La política económica adolece de un plan definido de apoyo a las empresas para evitar su desaparición, mientras que vuelca los recursos sobre los trabajadores. El Gobierno pretende así concentrar sus esfuerzos en estimular la demanda para que la economía vuelva a funcionar en cuanto se levante el confinamiento de la población.

Pero se olvida de que con la incertidumbre sobre el futuro laboral de millones de personas, lo más probable es que ese dinero se destine al ahorro, en vez de al consumo. Además, si las empresas quiebran, ¿cómo sufragará el Estado los subsidios de paro? El déficit y la deuda no se pueden engordar sin limites. Una política contradictoria y suicida.
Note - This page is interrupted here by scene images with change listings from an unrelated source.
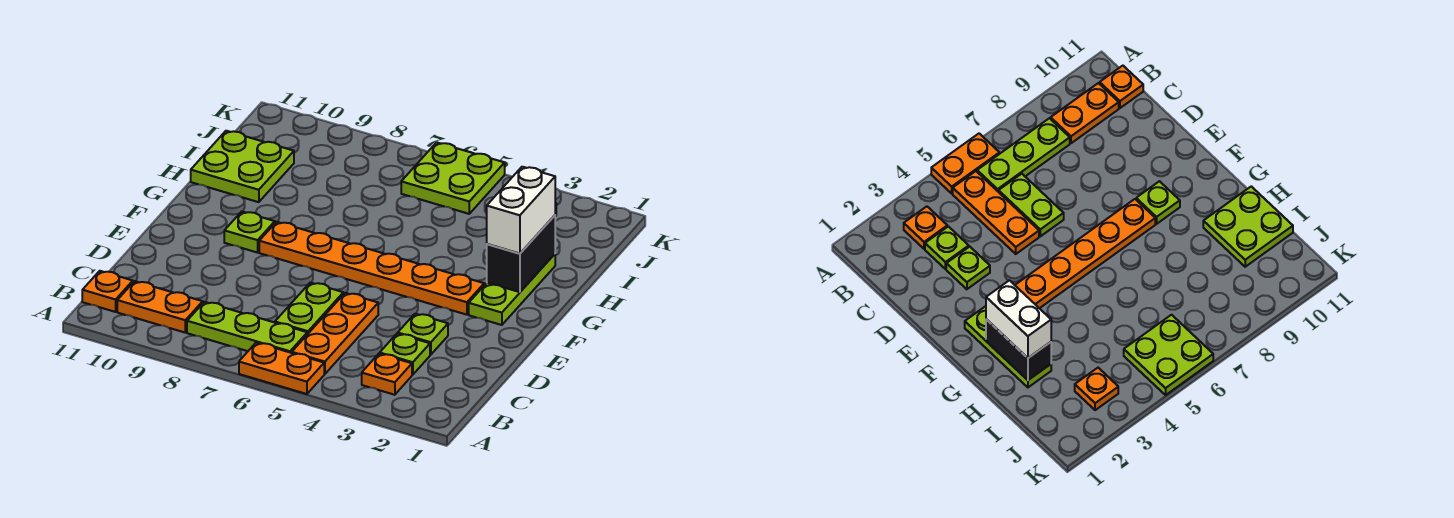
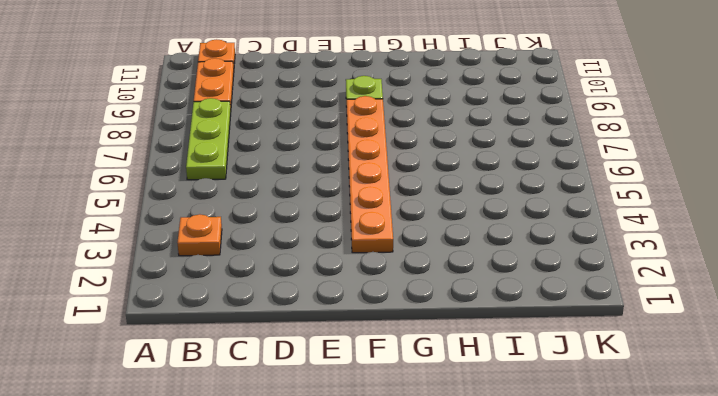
none -> orange plate A5:A6 level 1
none -> orange plate B5:D5 level 1
none -> lime plate C3 level 1

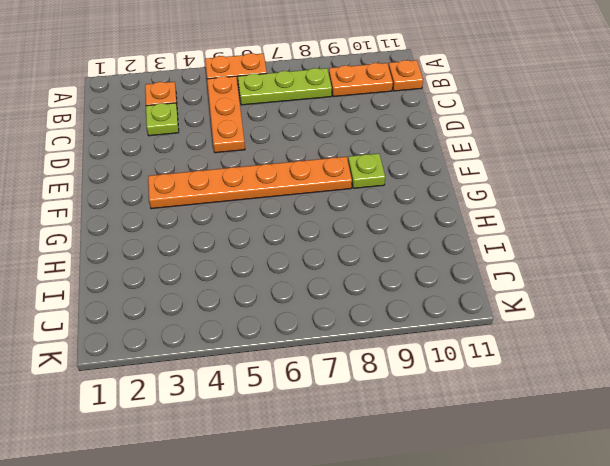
none -> lime plate C6:D6 level 1
none -> lime plate D3 level 1
none -> lime plate F2:H2 level 1

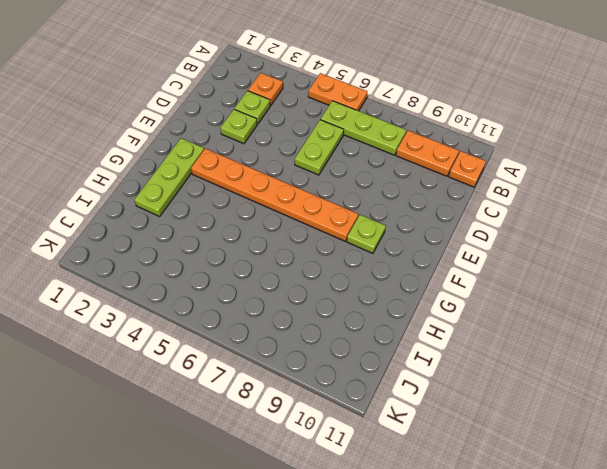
none -> orange plate B5:D5 level 1
none -> lime plate H10:I11 level 1
none -> orange plate J3 level 1

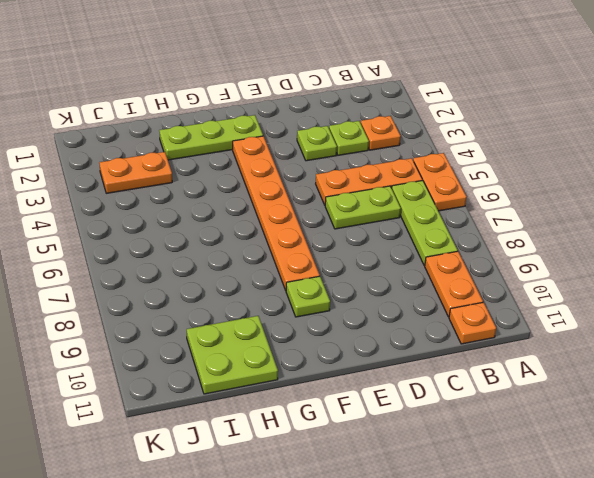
orange plate I3:J3 level 1 -> orange plate J3 level 1
none -> lime plate J5:K6 level 1
none -> black brick G2:H2 level 2
none -> white brick G2:H2 level 3

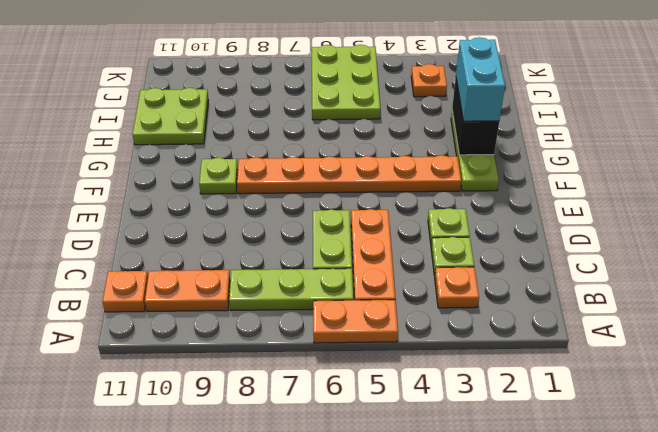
cyan brick G2:H2 level 3 -> white brick G2:H2 level 3
lime plate I5:K6 level 1 -> lime plate J5:K6 level 1

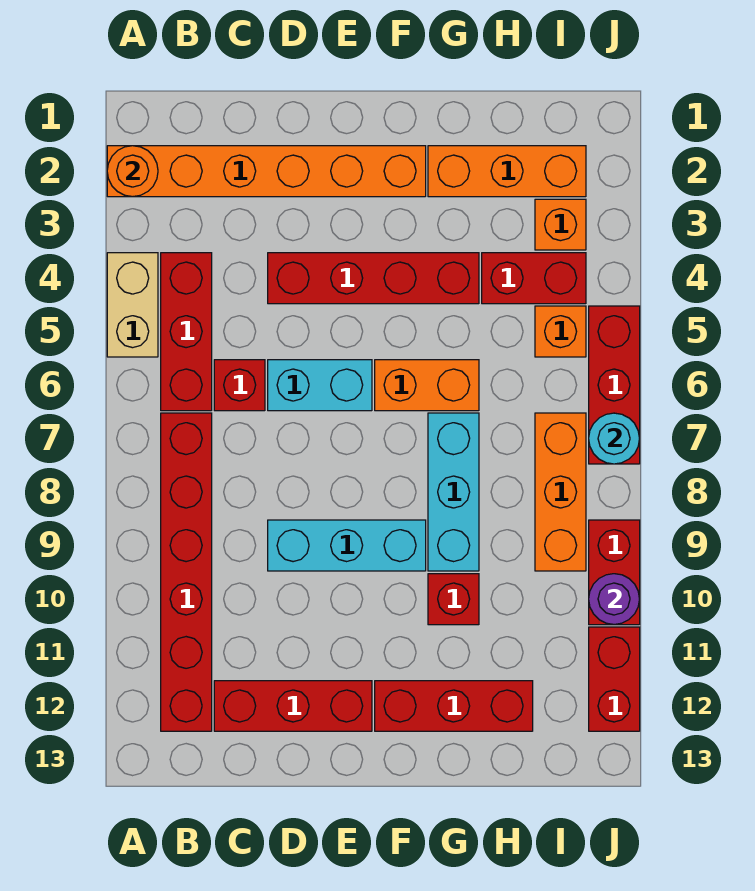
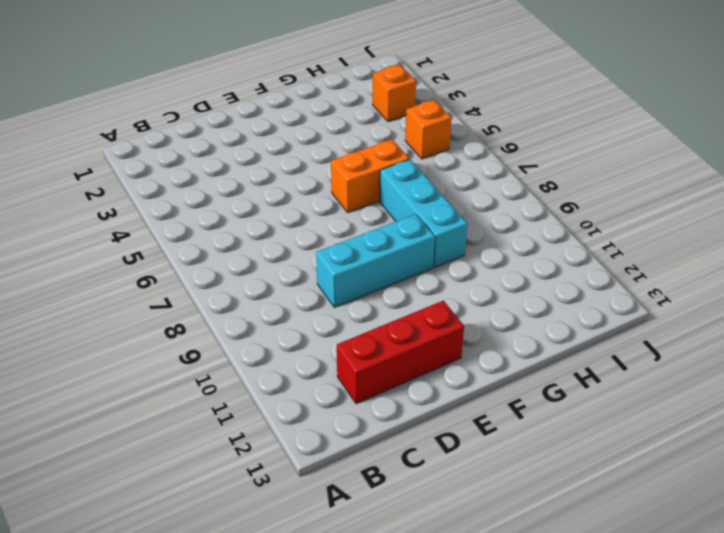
none -> orange brick A2:F2 level 1
none -> tan brick A4:A5 level 1
none -> red brick B4:B6 level 1

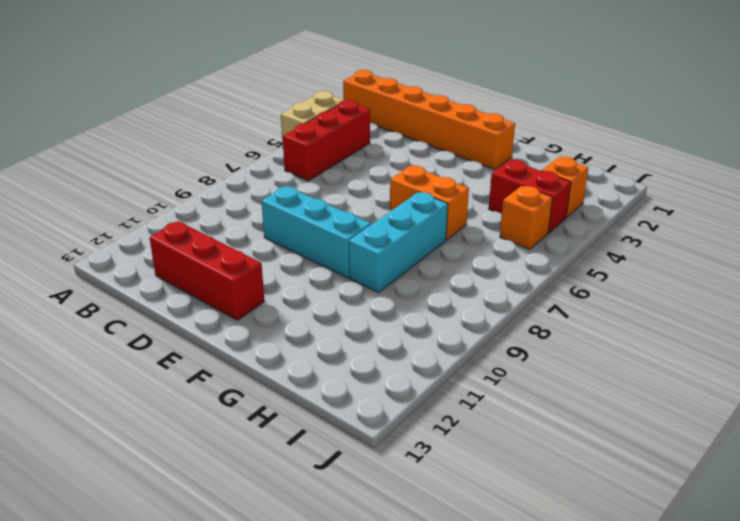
none -> red brick B7:B12 level 1
none -> red brick C6 level 1
none -> red brick D4:G4 level 1

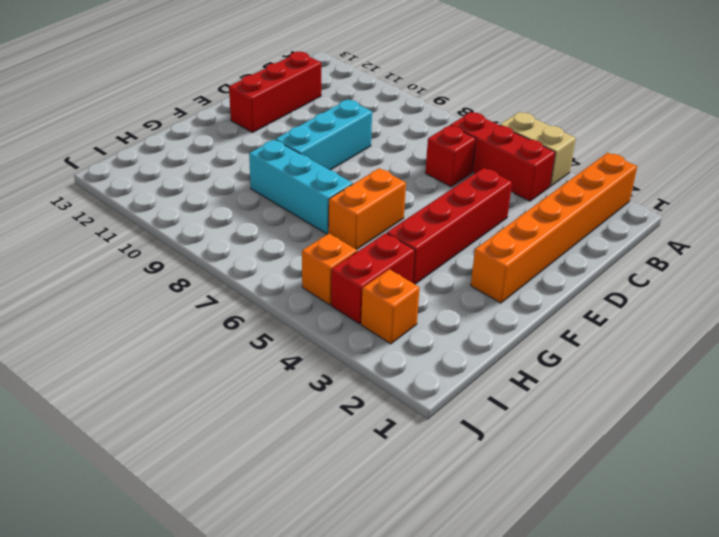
none -> red brick B7:B12 level 1
none -> cyan brick D6:E6 level 1
none -> red brick F12:H12 level 1

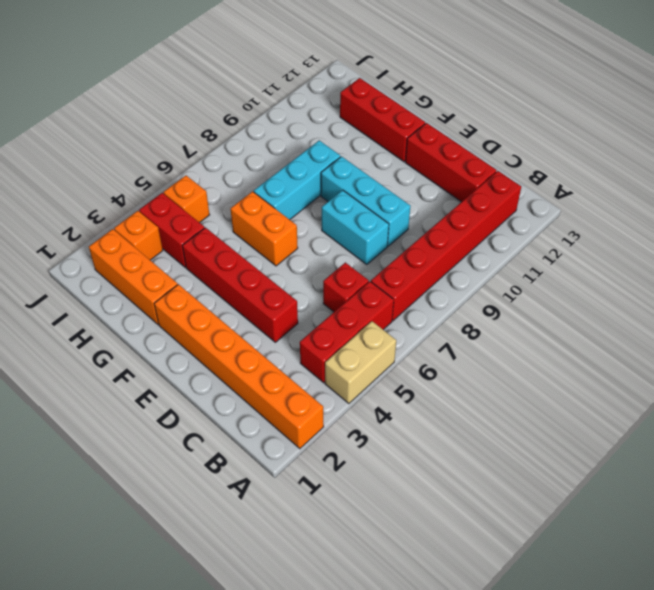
cyan brick D8:E8 level 1 -> cyan brick D6:E6 level 1
none -> red brick G10 level 1
none -> orange brick I7:I9 level 1
none -> red brick J5:J7 level 1

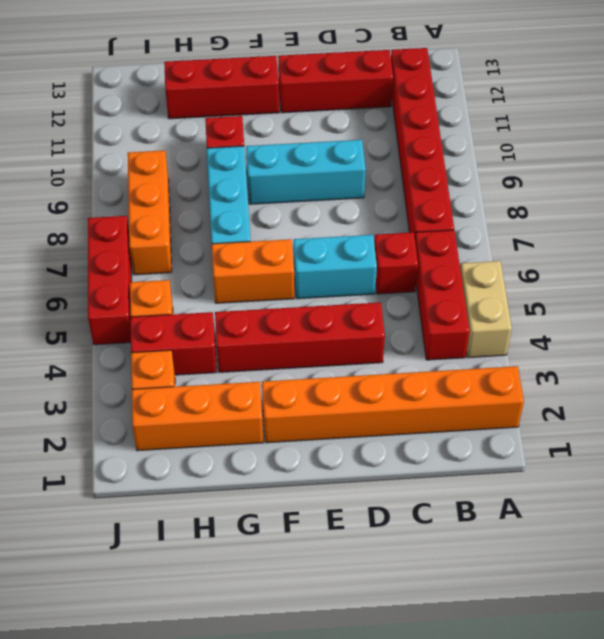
none -> red brick J9:J10 level 1
none -> red brick J11:J12 level 1
none -> orange round brick A2 level 2

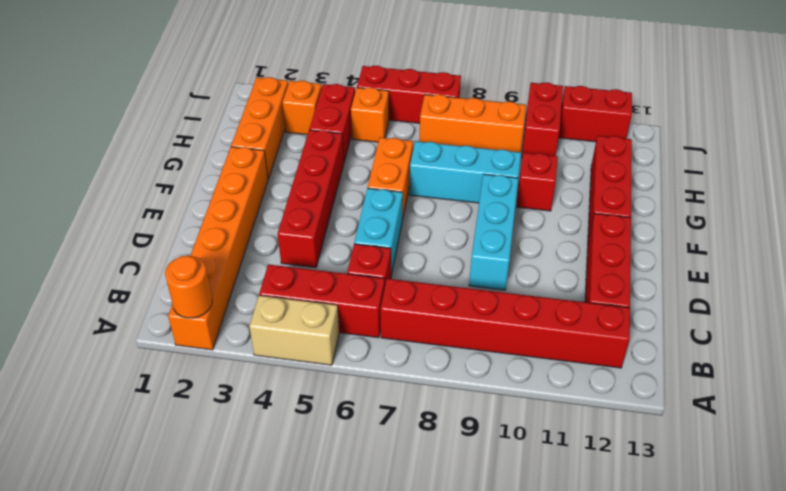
red brick I10:J10 level 1 -> red brick J9:J10 level 1
none -> cyan round brick J7 level 2
none -> purple round brick J10 level 2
Sánchez e Iglesias habían encontrado una fórmula mágica para ejecutar sus planes: que la factura la pague Europa, en forma de coronabonos. Pero no cuela. Pese a los esfuerzos de Calviño, en Bruselas no quieren cargar con la política del despilfarro puesta en marcha por Iglesias para ganar electores con el beneplácito de Sánchez. Al final, pagaremos todos los españoles, eso sí, costará décadas dejar atrás las secuelas del Covid-19.

La otra ocurrencia es la de unos Pactos de la Moncloa como los de 1977, pero las circunstancias hoy son muy distintas y la propuesta suena a excusa para seguir haciendo lo mismo. Se echa en falta la creación de un Gabinete de crisis con expertos de prestigio y políticos de la oposición, que trabaje en un plan realista para salir de la crisis. Pero eso tiene un coste muy caro, como ya le ocurrió a Churchill, que pagó con la derrota electoral sus atrevidas soluciones. El interés electoral sigue estando por encima del común de los españoles.